I’m a big notebook fan. I can walk into a stationery store and feel an urge to buy a nice notebook or a good pen. I’ve always liked books in general, and writing. One of my yet-unfulfilled dreams is to build a writer’s cabin where I can think and write without distractions.

I recently read The notebook, a post published by my friend and fellow blogger Glyn Normington. He describes his relation to notebooks (the kind that is made of paper). ItΒ made me think about why I no longer use notebooks.

I used to use notebooks a lot, both for personal journaling and for professional note-taking. My drawers are full of old notebooks with notes of various kinds.1 But somewhere along the path, I stopped using notebooks. Before reading Glyn’s post, I hadn’t really stopped and reflected on it.

Why I stopped using physical notebooks #

I think there are number of reasons why I moved away from physical notebooks.

  1. I can type much faster on a keyboard than with a pen. That means that the distance from thought to words becomes smaller when I write at a computer.
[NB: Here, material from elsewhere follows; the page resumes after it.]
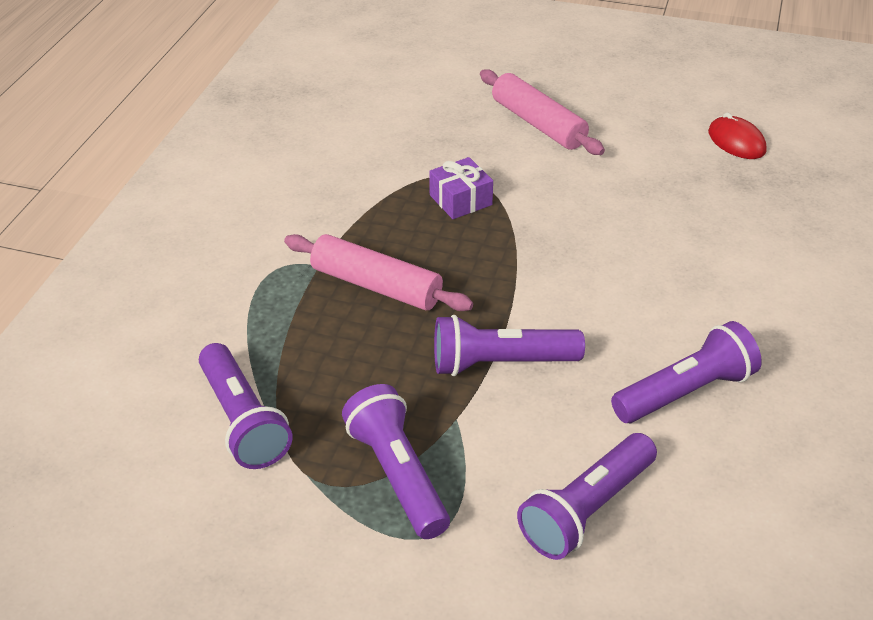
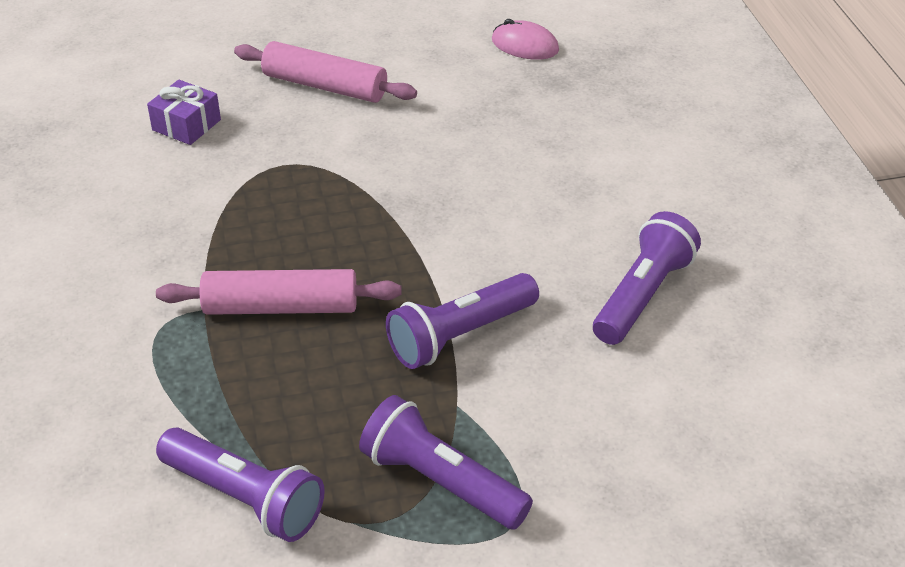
camera: 30 degrees left, 0 degrees up
(460, 200) = (303, 189): purple gift -> purple gift (186, 125)
(587, 509) = (634, 437): purple flashlight -> none
(736, 141) = (525, 45): red mouse -> pink mouse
When writing on physical paper, I often feel limited by my hand-writing speed.
  2. Physical notebooks are not searchable. I often found myself looking for an earlier note, browsing through the pages of my notebook searching for that thing I remember writing. On a computer I can just hit Cmd-F and fire away.
  3. It is hard to link notes together in physical notebooks. I guess you can use page numbers to refer from one page to another, but being able to add a link to another related topic is very powerful.
  4. It is easier to add links to external web pages or attach a photograph taken with my phone.

These points actually apply to both personal journaling and professional note-taking. InΒ my profession as a software developer, I’ve built a kind of “personal knowledge-base” which contains ideas, links, and quotes of all kinds, bound together with a lot of links.

On the personal journaling side, I often find myself wanting to add tags or topics to journaling notes. If I write about how I feel about a particular aspect of my life, it is interesting to be able to go back to earlier notes on the same subject.

Finding digital alternatives #

Today, most of my writing is done in Obsidian. I have found it to be a very nice tool for any kind of writing, with a very nice Markdown-powered live-view editor, and powerful support for linking and tagging. And with its wide array of plugins, it can be extended to do almost anything.

I keep my personal journal in Obsidian as well as my professional notes. I write this web page though Obsidian. I keep my recipes and training log. Pretty much anything text-based goes into Obsidian.

One area where a physical notebook shines is for diagrams, graphs, or anything else that is not basic text. To be honest, I still find myself looking for a piece of paper every now and then. And in a group setting, I think a whiteboard is very hard to beat. With that said, I’ve found Excalidraw to be a very nice tool. It makes digital sketching easy and has a nice “hand drawn” look to it. And as a bonus, it can be integrated into Obsidian.


  1. My preferred notebook is an A5 dotted notebook from Swedish company Whitelines. Instead of having a white paper with darker lines, Whitelines pages are very light gray, with white lines. That makes them easy on the eye, and easily scannable or photographed because the lines “disappear”. They are available in lined, squared, and dotted versions. My favorite is the dotted one. It is the perfect combination of everything. You can use the dots as lines when you need to, can use them as squares if you want to draw a graph, or just ignore them if you want to draw on free hand.

    An example of a Whitelines squared notebook
    This is an example of the squared version, not the dotted,
    but I think the picture does a good job of capturing the look of the notebooks.